Grant and Theisen also shared their thoughts on the experience of being Catholic in Skidmore, especially with opening up their faith during the walk. “It was different walking across campus with the cross. I didn’t want people to think we were evangelizing; it’s of course fine if that’s what others feel called to do, but that’s not what I vibrate to, so I was aware of how we made the people around us feel, and to my turn I felt nervous myself,” Grant said.

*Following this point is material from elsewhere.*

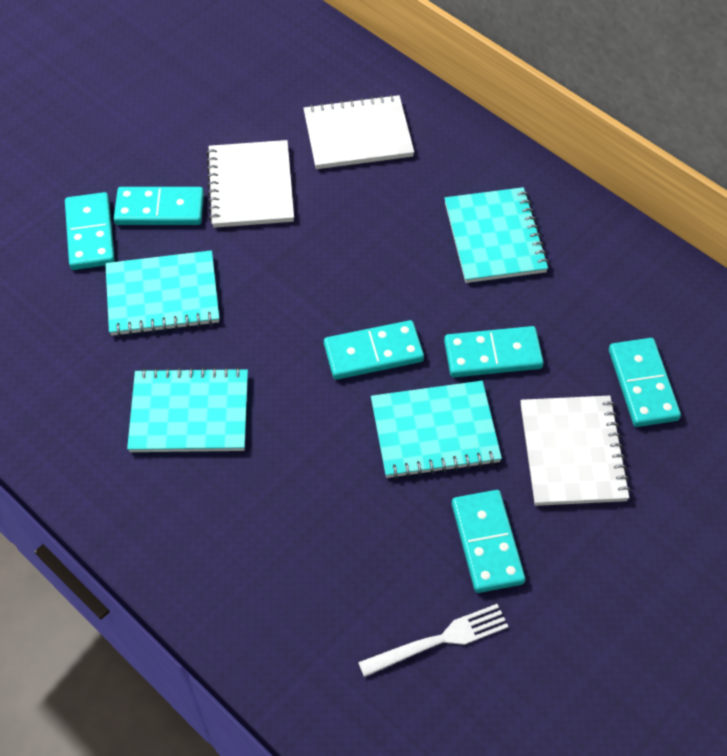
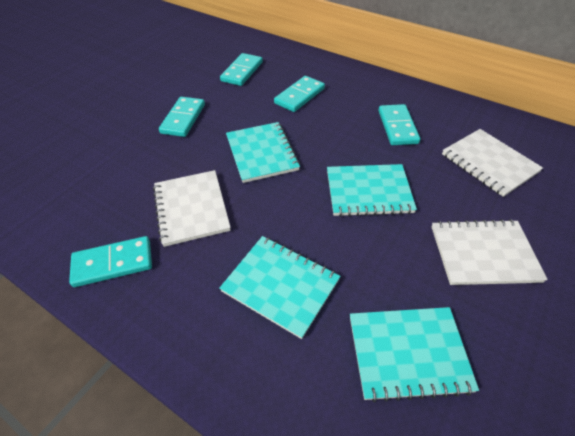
turquoise domino: 6 -> 5
white fork: 1 -> 0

Grant calls for more discussions around faith on campus: “I wish there was more discussion on campus about religious practices and events that are going on, less about people who want to come because they will find us anyway, but more to promote community and understanding of each other’s different practices and beliefs, whether religious or non-religious/practicing or non-practicing. Nonetheless, the event was emotional for people present and brought a sense of community and spiritual reflection.

“It’s a powerful experience to pray the stations outdoors and experience the physical nature of walking and carrying a cross,” Theisen said. “It’s especially powerful to do this on our college campus, as it both bears witness to others and reminds us that our spiritual lives and our ‘secular’ lives as college students are not separate from each other, instead, our faith guides us as we walk around our campus and into the world.

On the evening of Good Friday, members attended the Liturgy of Our Lord’s Passion at St. Peter’s.

“[It’s] a beautiful liturgy recalling the Passion of Christ and offering the faithful the opportunity to venerate the Cross,” said Theisen. Members visited St. Peters every Sunday and developed a warm relationship with the parish. “Going downtown for masses and liturgies is always enjoyable as it gives us the chance to be part of a larger Catholic community and interact with parishioners, clergy and other members of the Skidmore community. off campus,” Theisen explained.

On Saturday, April 16, members attended the Easter Vigil Mass at St. Peters. Finally, on April 17 at Easter, members attended Easter Mass and the Easter brunch that followed. They came together to celebrate and meet new friends.

“For me, Holy Week is a time of new life and hope,” said member Quinn Stoddard-O’Neill ’23. “It was great to see the Easter mass and lunch filled with so many familiar and unfamiliar faces, all of which give me hope during this time of uncertainty that together we can overcome anything.” E-board members assembled colorful Easter baskets filled with Easter eggs, candy, bookmarks and inspirational cards about friendship and God and gave them to club members.

Holy Week is a time of reflection and celebration, and Newman Club members were grateful to spend time with each other and with God. “I loved the events on campus and especially being part of our Catholic community on campus to participate in one of the most celebrated celebrations of the liturgical year!” shared Kaitlyn Mavais ’22, member. “I hope that in the future Skidmore students and faculty will be encouraged to engage with each other and recognize the Easter traditions that are most meaningful to them and to learn from those who are special for each other.”